| ECONOMIA
INFORMAL
Sin agua no hay negocio
Guillermo Fariñas Hernández, Cubanacán Press LA
HABANA, Cuba - Mayo (www.cubanet.org) - Ya el negro Isidrito "El Bombero"
no se quiere acordar de cuando era un furibundo miembro de la Unión de
Pioneros de Cuba (UPC), y mucho menos de los lejanos días en que se desgañitaba
gritando: "Pioneros por el comunismo, seremos como el Ché". Mejor
para Isidrito. Necesita olvidar su desvarío de presentarse ante el comité
militar de Santa Clara en el año 1987, y con sólo 17 años
pedir a viva voz a los oficiales reclutadores que lo enviasen a combatir a la
lejana Angola, petición que fue atendida de inmediato. Regresó
de la contienda vivo y sin una herida en el cuerpo, pero su culpable conciencia
sangraba a borbotones.
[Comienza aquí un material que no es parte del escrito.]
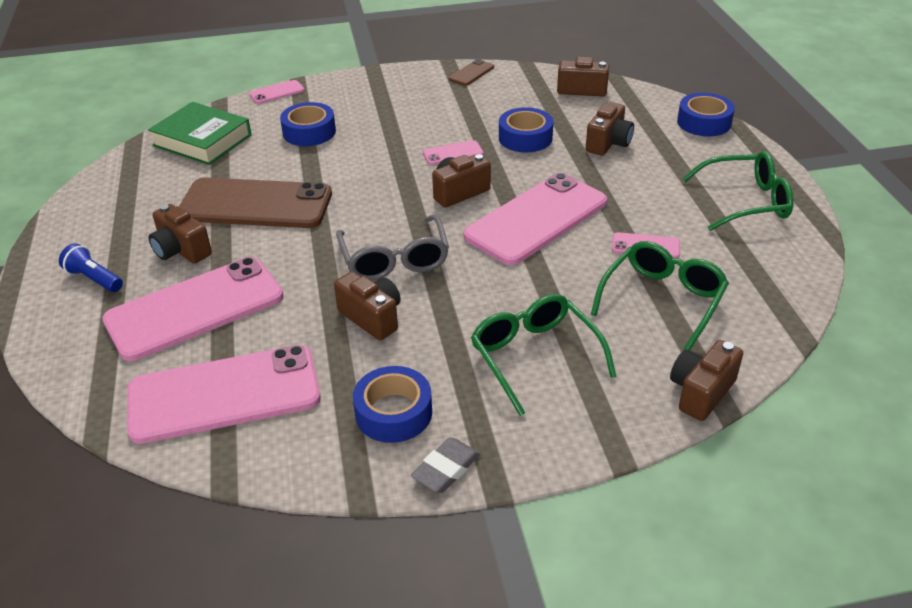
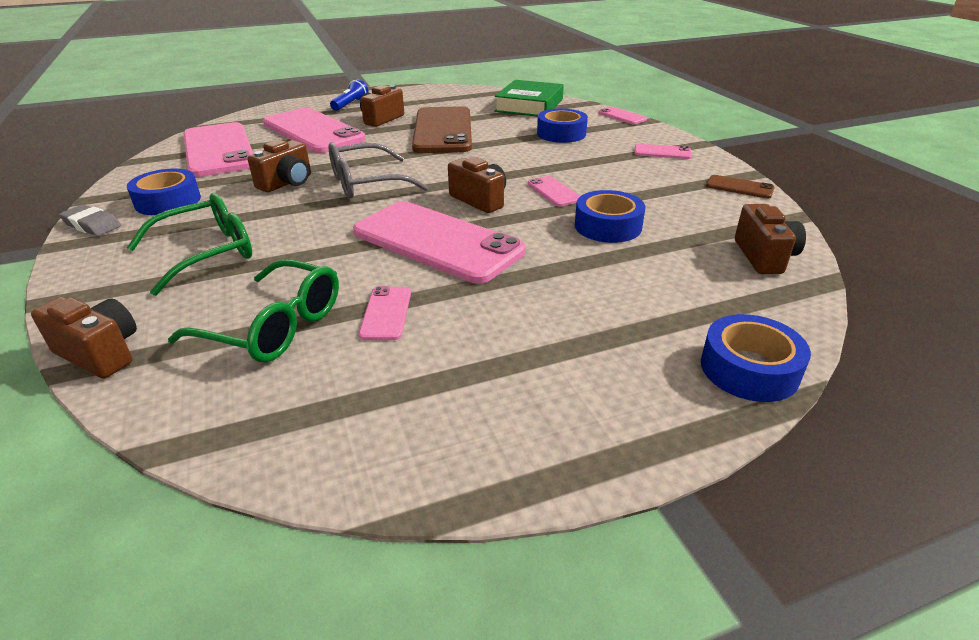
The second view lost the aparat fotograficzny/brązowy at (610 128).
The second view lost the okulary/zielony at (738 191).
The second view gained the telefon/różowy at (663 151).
Eran muy sofisticadas las desgarraduras con lesiones espirituales,
que son invisibles a los ojos, pero sensibles a las almas de hombres y mujeres. Con
la reincorporación de Isidro a la sociedad cubana en diciembre de 1989
se desmoronó el aparente robusto y consolidado campo socialista. Los teóricos
del Marxismo-Leninismo no podían afirmar que lo de Polonia era una exclusividad
aberrante. Luego, a Isidro lo golpeó la crueldad de la cárcel.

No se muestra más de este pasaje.